Industry leadership on college athlete prop betting should include active public support for the regulatory bans already passed in 18 states; voluntary policy adoption in markets where those bans are not yet in place; commissioning of independent, large-scale professional athlete surveys that fill the current evidentiary gap; and formal engagement with player unions on governance frameworks for professional performance markets. This programme of action would constitute a material demonstration that the industry’s channelisation argument is grounded in genuine harm reduction commitment rather than revenue protection framing.
Conclusion: a rallying call for the industry that wants to survive intact
The channelisation argument is correct. Regulated markets demonstrably outperform their unregulated alternatives across consumer protection, integrity monitoring, AML compliance, and problem gambling intervention. This is the case the industry should make, consistently, precisely, and with confidence.
But it should be made by an industry that is seen to mean it. And right now, in the specific domain of athlete welfare, the industry is not seen to mean it. The evidence of harm in college athlete markets has been produced by credible institutions and has gone, in most jurisdictions, without a credible industry response. The social media companies that amplify this harm have operated without accountability. And the regulatory interventions that have filled the vacuum have been designed without meaningful industry input.
The regulated industry has a choice. It can continue to defend every product category regardless of evidence, treating each restriction as a precedent to be resisted and each piece of harm data as an adversarial instrument rather than actionable information. Or it can lead — on college athlete markets, on social media accountability, on professional athlete governance — and use that leadership to strengthen its position on the broader and more defensible case for liberalisation.

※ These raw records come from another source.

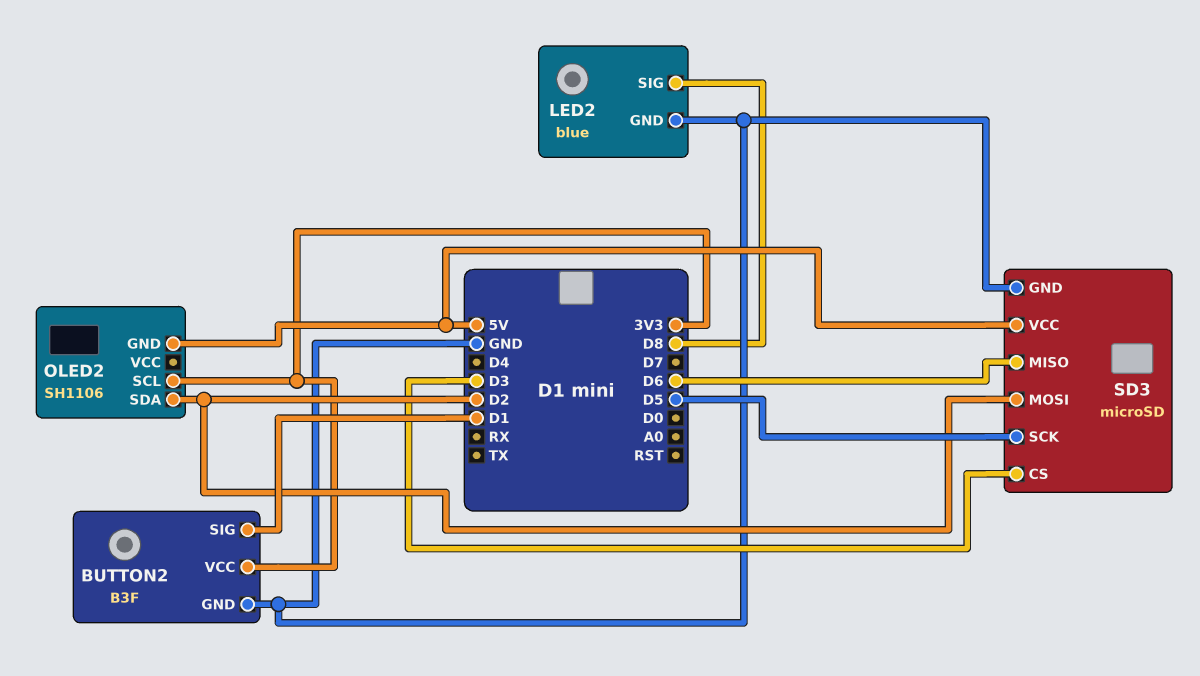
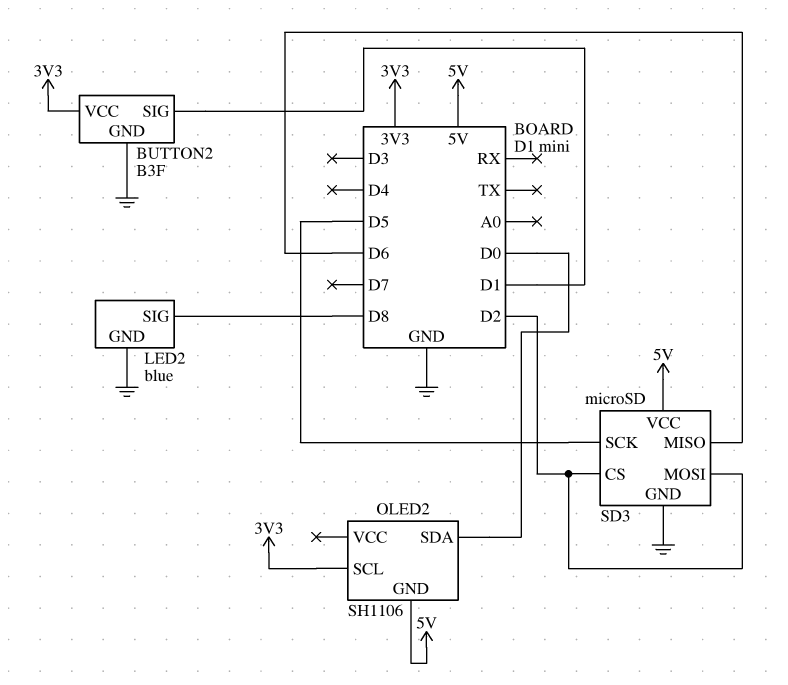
OLED2 pin SDA: D2 -> D0
SD3 pin CS: D3 -> D2

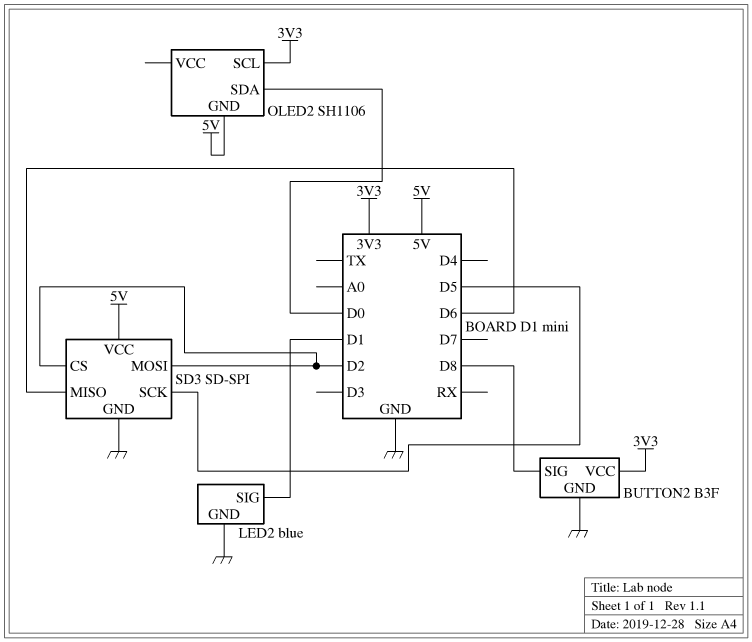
BUTTON2 pin SIG: D1 -> D8
LED2 pin SIG: D8 -> D1
SD3: microSD -> SD-SPI

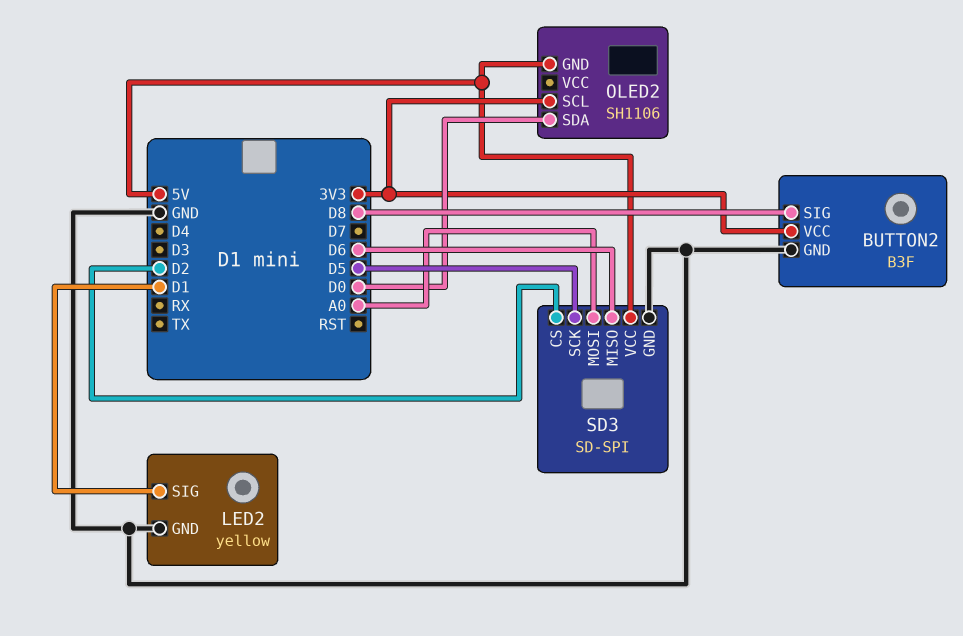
LED2: blue -> yellow
SD3 pin MOSI: D2 -> A0

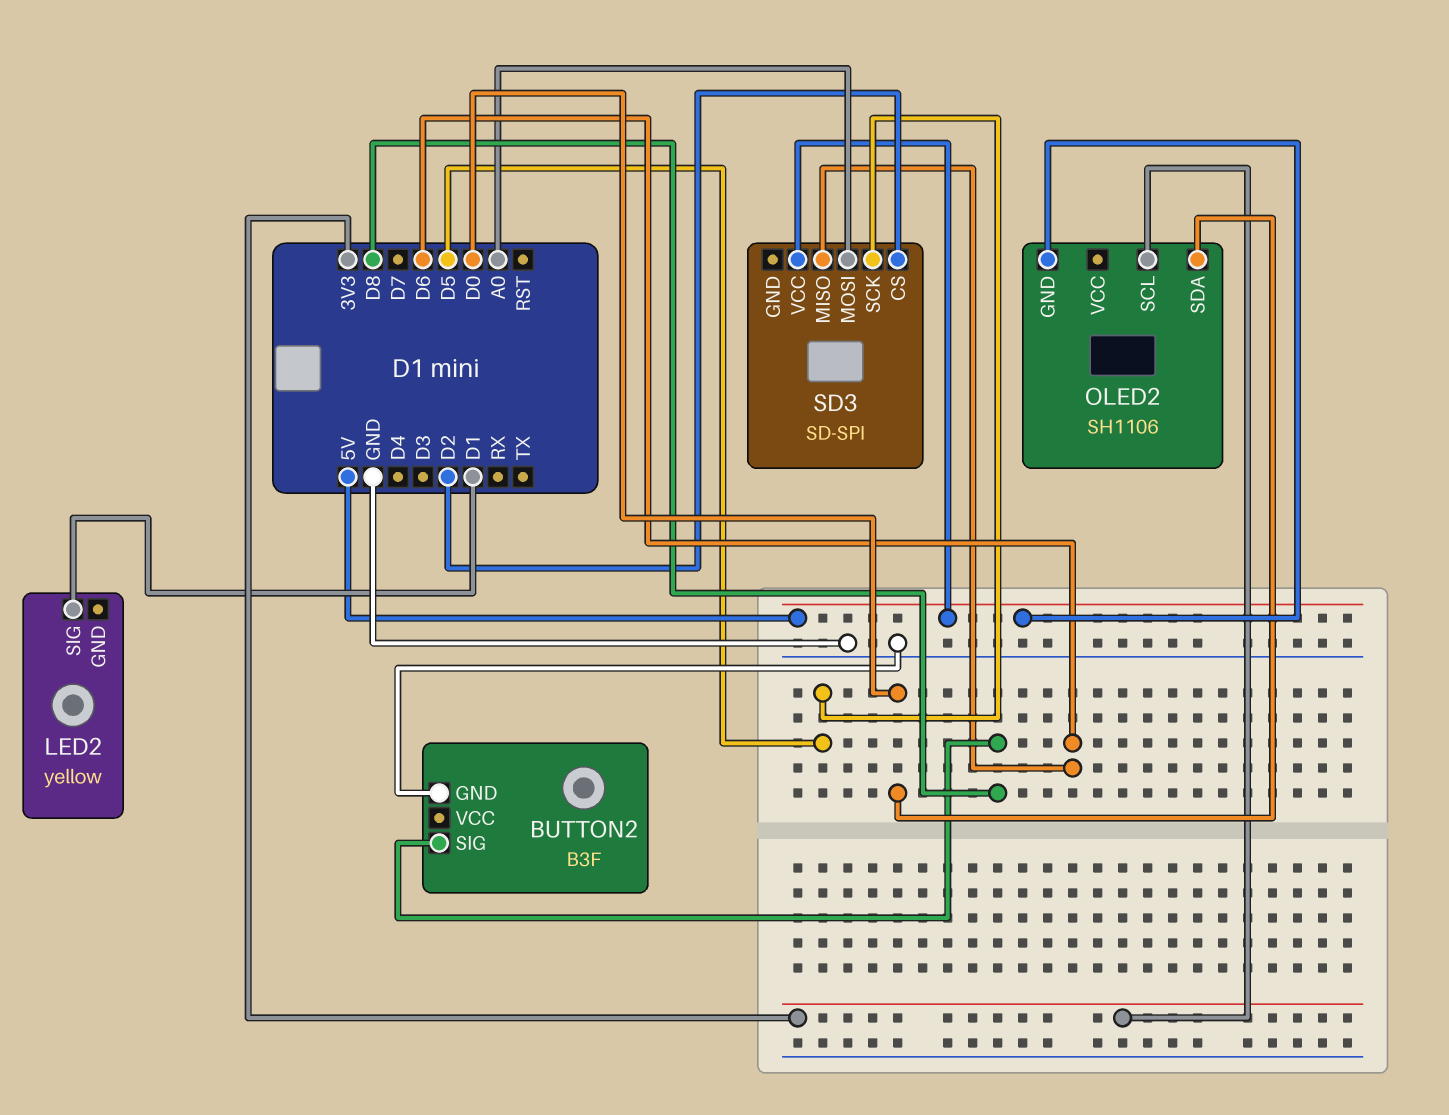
BUTTON2 pin VCC: 3V3 -> none
LED2 pin GND: GND -> none
SD3 pin GND: GND -> none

The first path is commercially legible and strategically myopic. It prioritises the current quarter over the next decade of market access. The second path requires CEOs who are willing to make arguments to their boards that short-term margin is not the relevant variable — and who understand that the industry’s continued existence in its current form depends on its willingness to govern itself where the evidence demands it.
That is the choice in front of the regulated industry’s leadership. It is not a comfortable one. But it is the correct one, and it is available now.